High availability, low reliability.

In the context of the Google search service, availability means that the service is always willing to answer search requests. However, those answers might be dubious or just plain wrong, in which case the service’s conspicuous availability is not very relevant.

Table 16.1 is another way of summarizing the difference between reliability and availability.

Table 16.1

Reliability vs. Availability

	Likelihood of getting some answer	Likelihood of getting a good answer
Reliable	?	High
Available	High	?

Ideally we would design systems to be both reliable and available in all cases—like a trustworthy friend with consistent habits. That’s what we show in figure 16.3 with the “good” version in every box.

Figure 16.3

The ideal: high reliability and high availability.

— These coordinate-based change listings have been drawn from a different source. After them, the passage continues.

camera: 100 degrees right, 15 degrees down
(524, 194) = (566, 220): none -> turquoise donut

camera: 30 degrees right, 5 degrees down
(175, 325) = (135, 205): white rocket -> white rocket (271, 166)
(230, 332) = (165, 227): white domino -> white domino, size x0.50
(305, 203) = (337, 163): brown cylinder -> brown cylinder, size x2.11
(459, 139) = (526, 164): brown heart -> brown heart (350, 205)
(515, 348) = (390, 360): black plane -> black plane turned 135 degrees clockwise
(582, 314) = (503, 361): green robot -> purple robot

Unfortunately, in the presence of failures we often have to trade off one characteristic against the other.

`Fail-Stop`

In the most common approach to handling failure, we assume that each component either works correctly or fails completely (falls silent, dies) – nothing in between. A computer scientist would call this approach a fail-stop model.

In this model, it doesn’t matter how simple or complex the machine is; it’s either working or broken. The fail-stop model is essentially a variant of the digital model that we saw in chapter 2. The digital model separates all real-world variability and fuzziness into just the two values “0” and “1.” Correspondingly, the fail-stop model separates all of the messiness of possible operating conditions into just two distinct states, which are usually called “up” and “down.” “The system is up” means that it’s working, while “the system is down” means that it’s failed. In much the same way that a digital model doesn’t recognize the validity of a halfway extended state for a counting finger, the fail-stop model doesn’t recognize any sort of “mostly working” or “limping along” situation for step-taking machinery. Sometimes people talk about a computer, program, or disk crashing. For example, “my laptop crashed,” or “the mail server crashed.” That terminology is usually an indication that they are referring to a system built around a fail-stop model.

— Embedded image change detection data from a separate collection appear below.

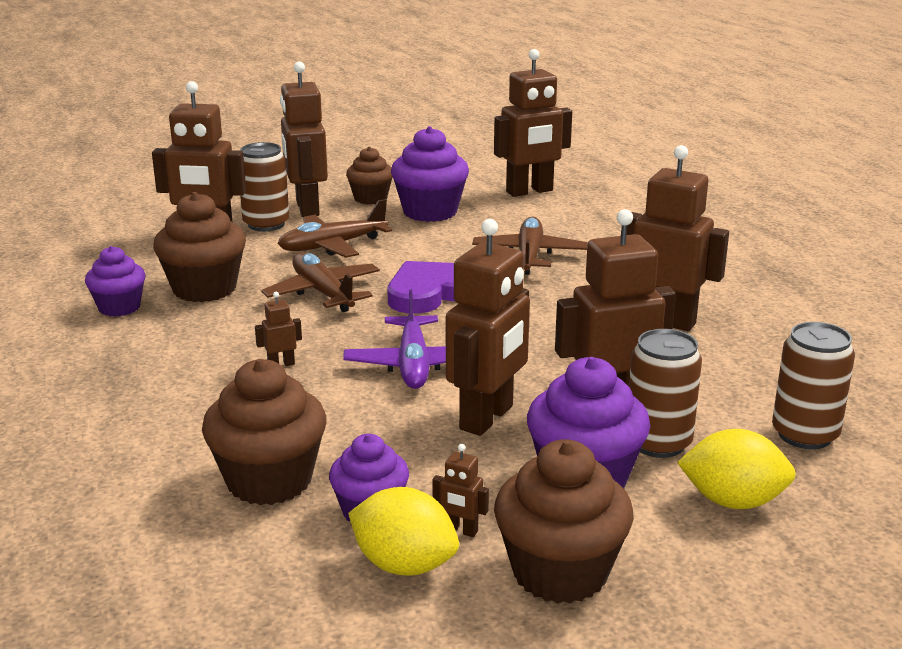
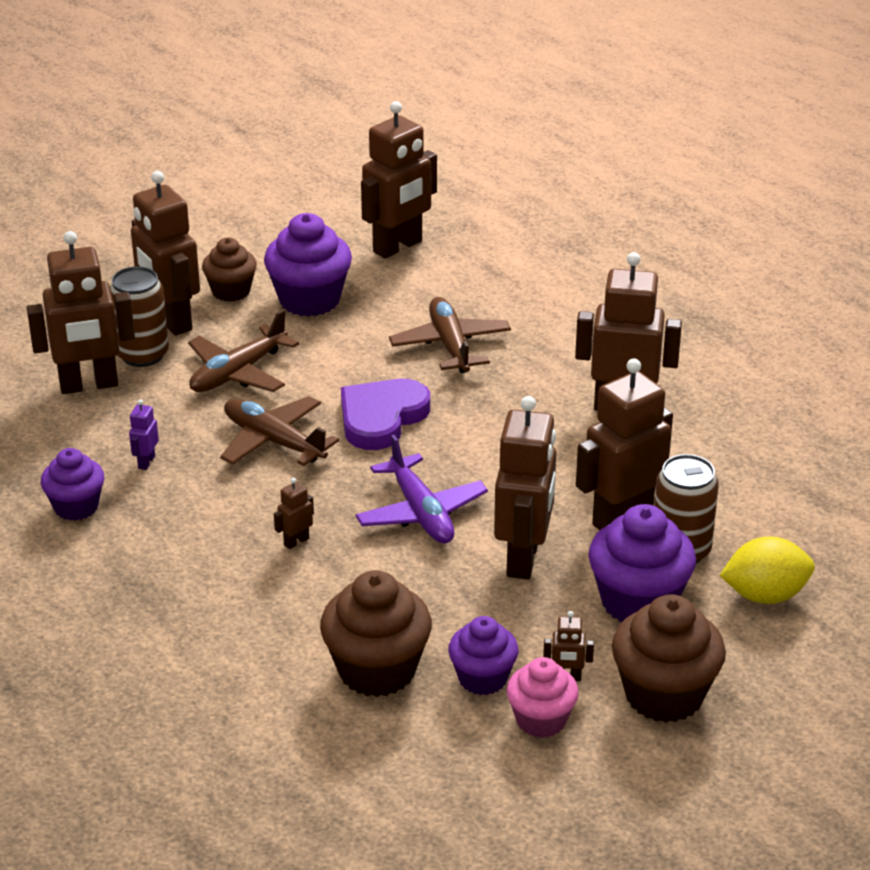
camera: 20 degrees left, 10 degrees up
(204, 289) = (146, 462): brown cupcake -> purple robot
(404, 565) = (541, 720): yellow lemon -> pink cupcake
(804, 435) = (794, 513): brown can -> none

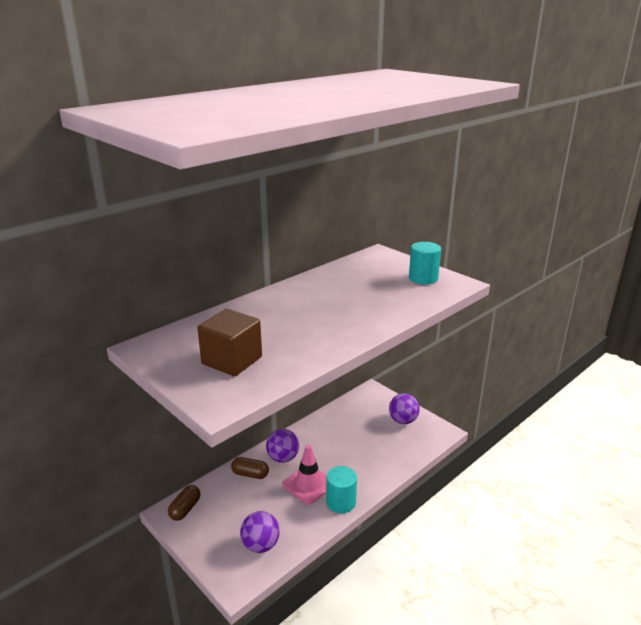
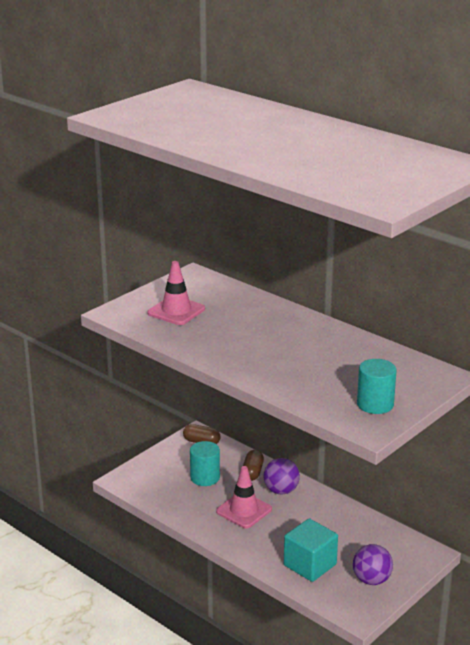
camera: 85 degrees right, 0 degrees up
(232, 360) = (176, 311): brown cube -> pink traffic cone
(260, 545) = (163, 488): purple ball -> none
(341, 502) = (221, 533): turquoise cylinder -> turquoise cylinder (205, 477)
(386, 450) = (310, 565): none -> turquoise cube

A fail-stop model acknowledges that the universe is imperfect—things do fail unpredictably. However, a fail-stop model implies that apart from those unpredictable failures, the universe is pretty well behaved. There are other failure models that allow for a more pessimistic view—seeing the universe as more hostile. We’ll mention one of these other models in chapter 17.

`Spares`

In a fail-stop world, we need to have multiple copies of computers and storage if we want to have an unstoppable system, because any single copy can fail; and the failure might be permanent. For example, a computer can simply stop working—either because it has no power, or because something else has gone wrong that effectively looks like losing power. Similarly, a storage device can simply stop working, which means that we’ve lost whatever was stored there … unless we kept another copy of that data somewhere else. So in a fail-stop world, we need to assemble multiple computers and/or multiple storage devices in ways that allow the system to tolerate failures.

Computer systems aren’t the only place where we might encounter multiple redundant copies. The most familiar version of this same principle in everyday life is to simply have a spare. For example, most cars carry a spare tire mounted on a spare wheel. If one of the car’s tires is damaged so that it can’t work anymore (for example, it’s been punctured so that it can’t hold air), then the bad wheel is removed and the spare wheel replaces it. Similarly, a car rental location typically has more cars available than are actually committed to renters at any given time. If you’re picking up a rental car and the first car assigned is unsatisfactory for some reason, it’s usually not too hard to swap in another car as a replacement.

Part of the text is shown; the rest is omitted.